SHENG WANG is located at 27 Eldridge Street, near the northwest end of the first block row, is downstairs. It is almost across the street from Super Taste. This is one of my favored shops for noodles, since trying their la mian (拉面)or thin spaghetti sized freshly pulled noodles。Walking in you will probably notice some customers in the dining area that is clean and comfortable, with a good number of friendly staff going in and out the kitchen, taking care of customers, and waiting to take your order. They speak English, but the menu with English, is in large print and very clear.

This is yet another noodle shop with the famed Lanzhou logo (兰州的商标), yet one must understand that the only element of Lanzhou Hand Pulled Noodles (兰州手工拉面)is the fact that the noodles are indeed pulled by hand, and delicious. As I have stated in previous posts, the Lanzhou is only to indicate that they pull the noodles fresh daily, and in some of these shops, they pull them to order. "The most famous Local muslim food is Hand-pulled Noodles. It is probably unique to China and can be made only by a trained cook. Watching an experienced cook making it is like enjoying a juggler show."http://www.islamichina.com/halal/inde...
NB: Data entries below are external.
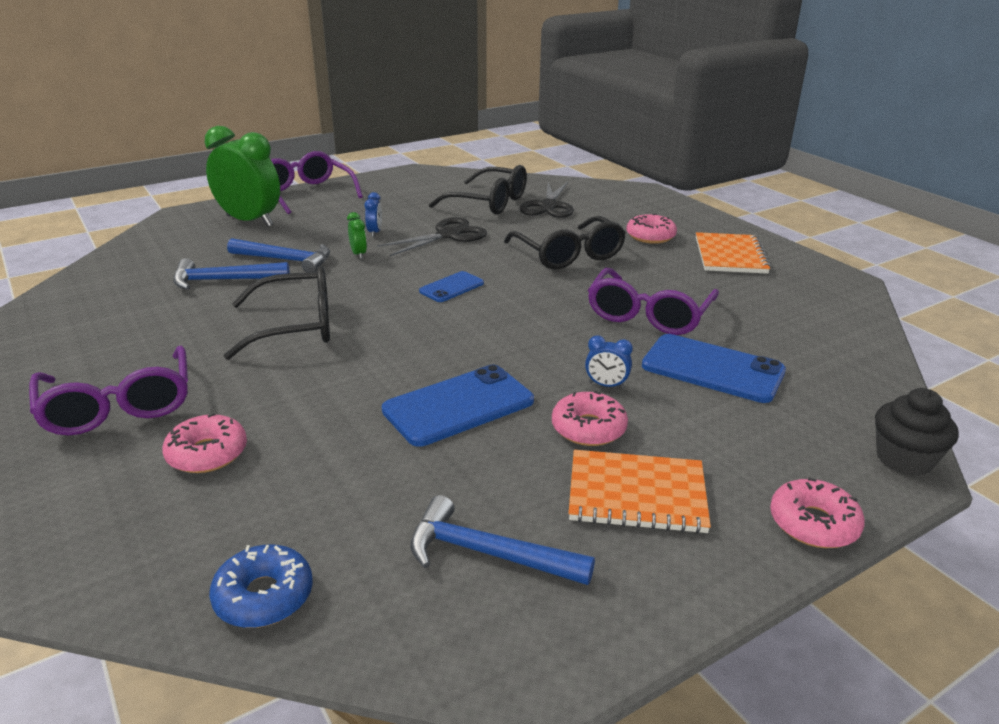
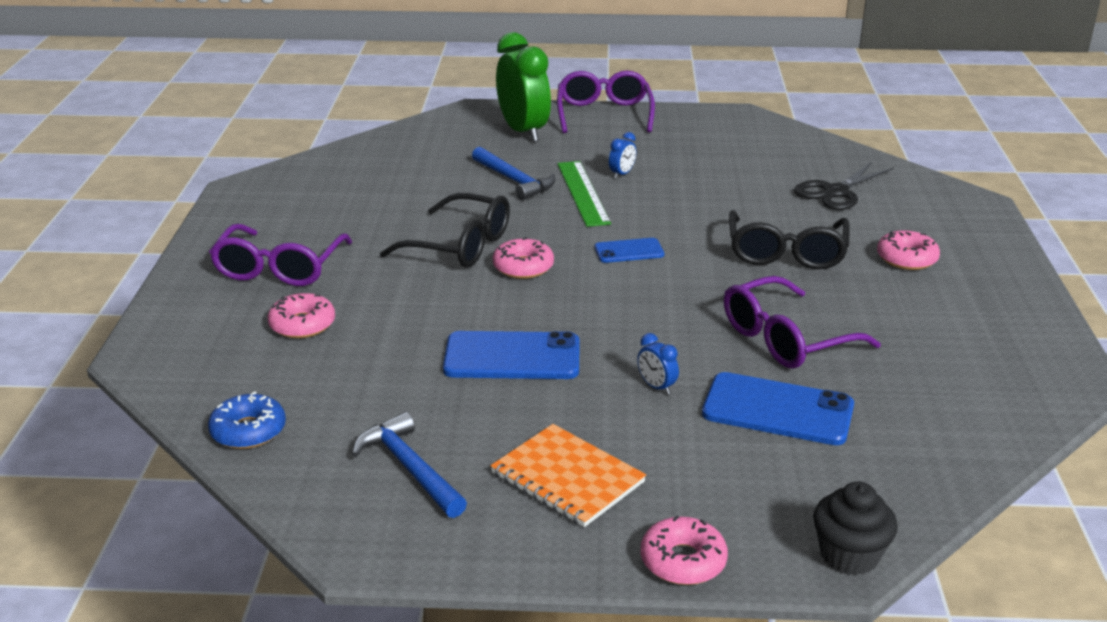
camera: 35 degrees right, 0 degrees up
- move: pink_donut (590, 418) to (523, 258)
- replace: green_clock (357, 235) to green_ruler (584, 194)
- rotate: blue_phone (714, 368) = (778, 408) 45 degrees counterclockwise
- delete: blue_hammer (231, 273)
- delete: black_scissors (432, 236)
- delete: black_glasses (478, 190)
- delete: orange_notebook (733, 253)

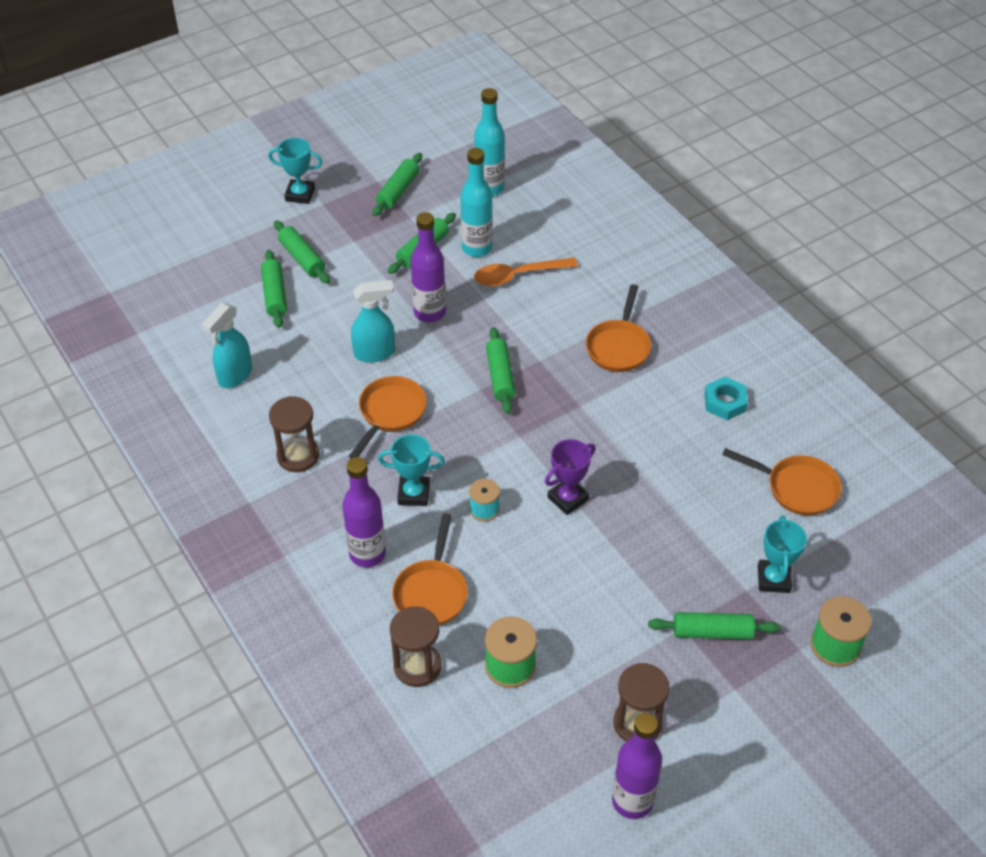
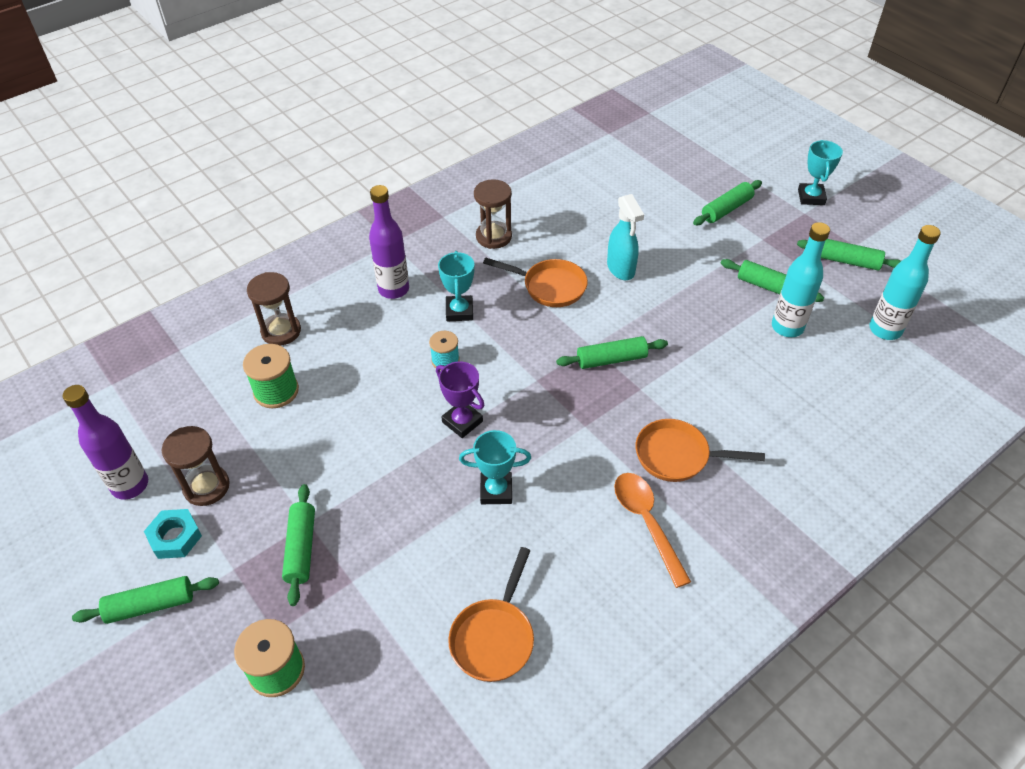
camera: 85 degrees right, 0 degrees up
- move: green_rolling_pin (274, 289) to (145, 600)
- move: turquoise_nut (726, 398) to (173, 534)
- move: turquoise_trophy (782, 554) to (495, 467)
- move: orange_spoon (526, 272) to (652, 530)
- delete: turquoise_spray_bottle (227, 345)
- delete: orange_pan (430, 569)
- delete: purple_bottle (428, 267)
The capitalization on this style of noodle making beyond the Muslim populations in China has grown much, and has more than a slim representation in NYC Chinatown, and Sheng Wang is one, and offering one of the best in varieties of animal meats, organs and bones, as well as seafood and fish ball and vegetable noodles, and even have rabbit, and I am very curious about their House Special noodle dish.
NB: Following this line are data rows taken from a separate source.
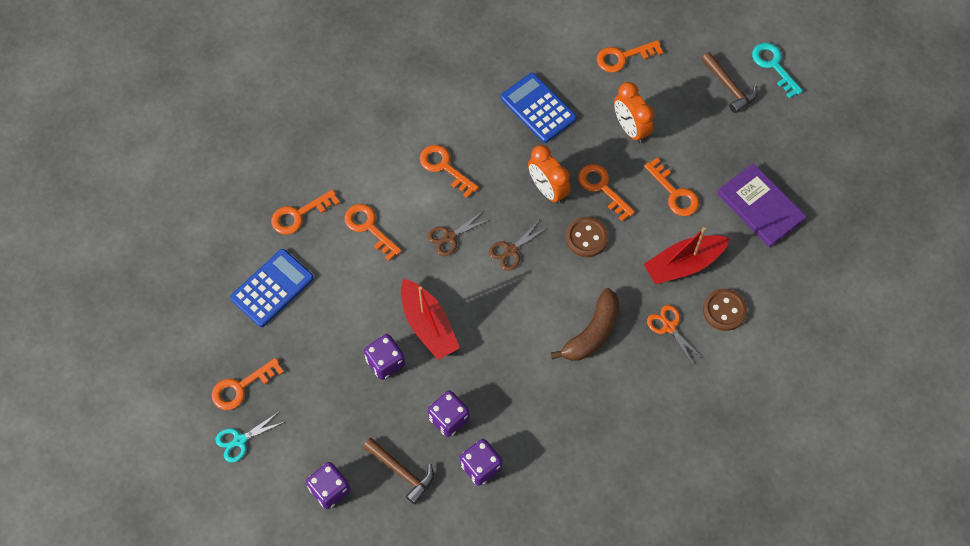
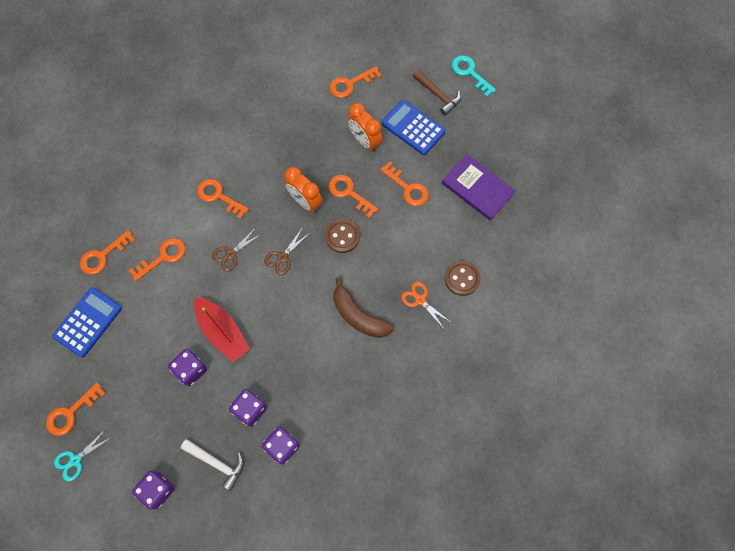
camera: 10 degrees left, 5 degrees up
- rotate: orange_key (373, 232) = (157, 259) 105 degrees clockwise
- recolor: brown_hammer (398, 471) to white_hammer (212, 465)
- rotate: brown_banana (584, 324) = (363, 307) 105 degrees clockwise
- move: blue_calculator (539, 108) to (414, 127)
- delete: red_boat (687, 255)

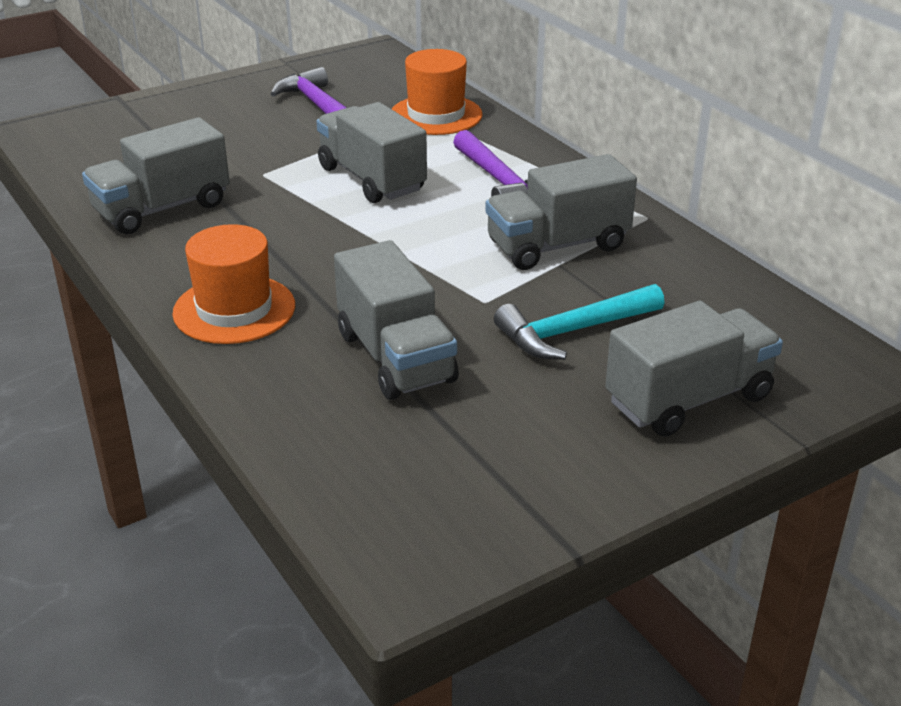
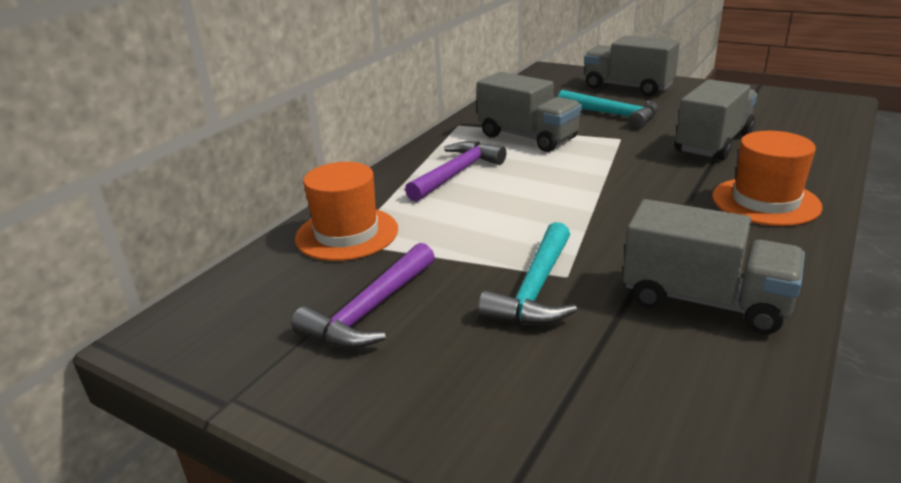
camera: 115 degrees left, 5 degrees down
- insert: turquoise_hammer (527, 273)
- delete: grey_truck (371, 152)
Sheng Wang / Dong Fang Lanzhou La Mian (东方兰州拉面) also feature the thicker peeled or knife cut noodles, representing a style popularized in China from Shan Xi Province. On the menu this is called Peeled Noodles, and they are not uniform like pulled noddles, and and appear a bit thick and wide: 山西切削面 'shanxi qiexiao mian'.

Both Peeled and Hand Pulled,about 31 choices each, the flavors on offer are what you'd expect from a Chinese shop in the US selling to a local Chinese.
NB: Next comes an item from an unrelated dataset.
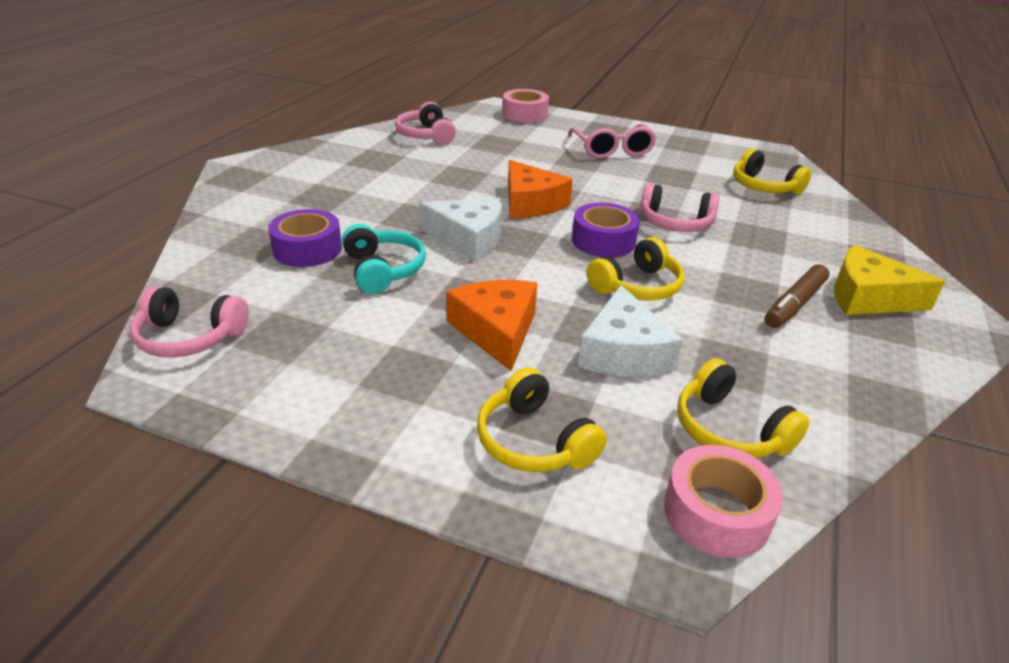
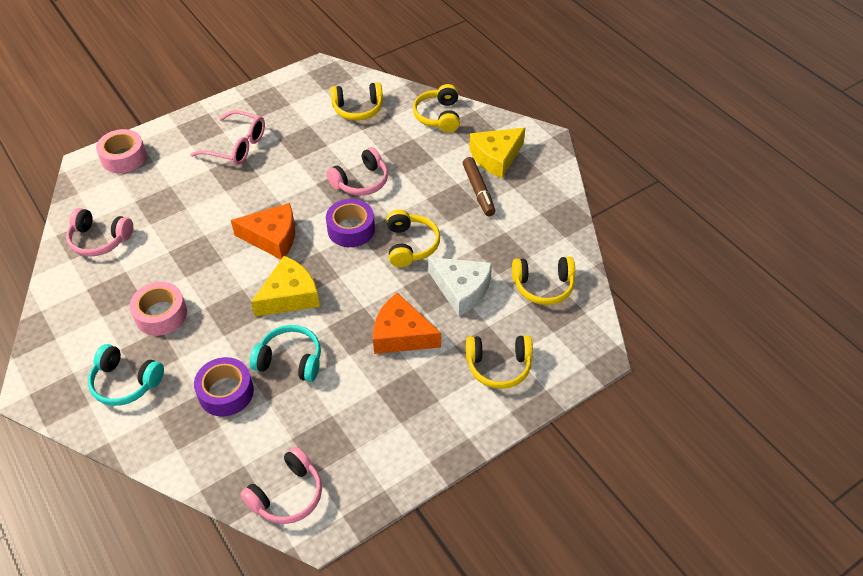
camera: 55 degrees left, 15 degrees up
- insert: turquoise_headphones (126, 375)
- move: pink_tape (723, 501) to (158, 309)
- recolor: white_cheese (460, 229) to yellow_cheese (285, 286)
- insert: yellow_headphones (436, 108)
They have 31 flavors of La Mian (hand Pulled Noodles) mostly in soups, but requests for soup separate, or dry options not a problem. These noodles offers are: Ox Tail, Lamb, Lamb Stomach, Rabbit, and Duck, Seafood, Dumpling, Fuzhou Style Wonton, Vegetable and Egg. Peeled Noodle choices are about the same.

Maybe one of the few places to get Rabbit, 兔肉拉面, Rabbit La Mian.

They have a variety of meat sections and organs from both the COW and the PIG: stomach, feet, bone, tendon, sliced meat, pork chop, spare ribs, pig intestine. The beef and pork selections take up much space on both the Peeled Noodles (山西切削面)and the Hand Pulled Noodles Selections。

鸭肉 DUCK:

The duck optoins are three: Duck with Taro; Roast Duck; and Duck Noodle Soup.

The portions and other ingredients are substantial, and no skimp portions of meats with these dishes that range from 4.50 to 6.00. The freid options are 6.00, and the Wonton and Dumpling noodles are 4.50, the others about 5.00,

They only have two fried options such as beef and seafood. But don't let that disappoint you if you desire the other flavors without soup and fried. I had no problem getting my pig stomach fried, after I changed my mind, and cost 1.00 extra.

I had ordered Beef Fried Hand Pulled Noodles (那个牛肉炒拉面),but before the were to cook it up I asked if I could switch it to Pig Stomach Noodles, and the waitress asked if I still wanted it fried like the beef, and I stated "yes".

The results, tender non-grizzly and so delicious huge heafty long thick cuts of pig stomach stir freid with thin spaghetti sized fresh pulled noodles, with some greens, and some egg. The portion was quite good.

On an earlier visit I ordered from the Shan Xi Knife Cut (Peeled) Noodles section which includes 31 itmes ranging almost identical to the Hand Pulled selection. I had what has been termed in English at other Chinese noodles shops as Beef Brisket, or 牛腩 'niunan', but at Sheng Wang it is only refered to in English as Beef Stew Peeled Noodles (Knife Cut).

Though there are better places for Beef Brisket, especially if you know of Bo KY Bayard as well as Grand, and Henan Flavor (Forsyth/Flushings), SHENG WANG'S other selections offered are wonderful, prepared with skill, tender and tasty, and many cannot be found at Bo Ky and Henan Flavor.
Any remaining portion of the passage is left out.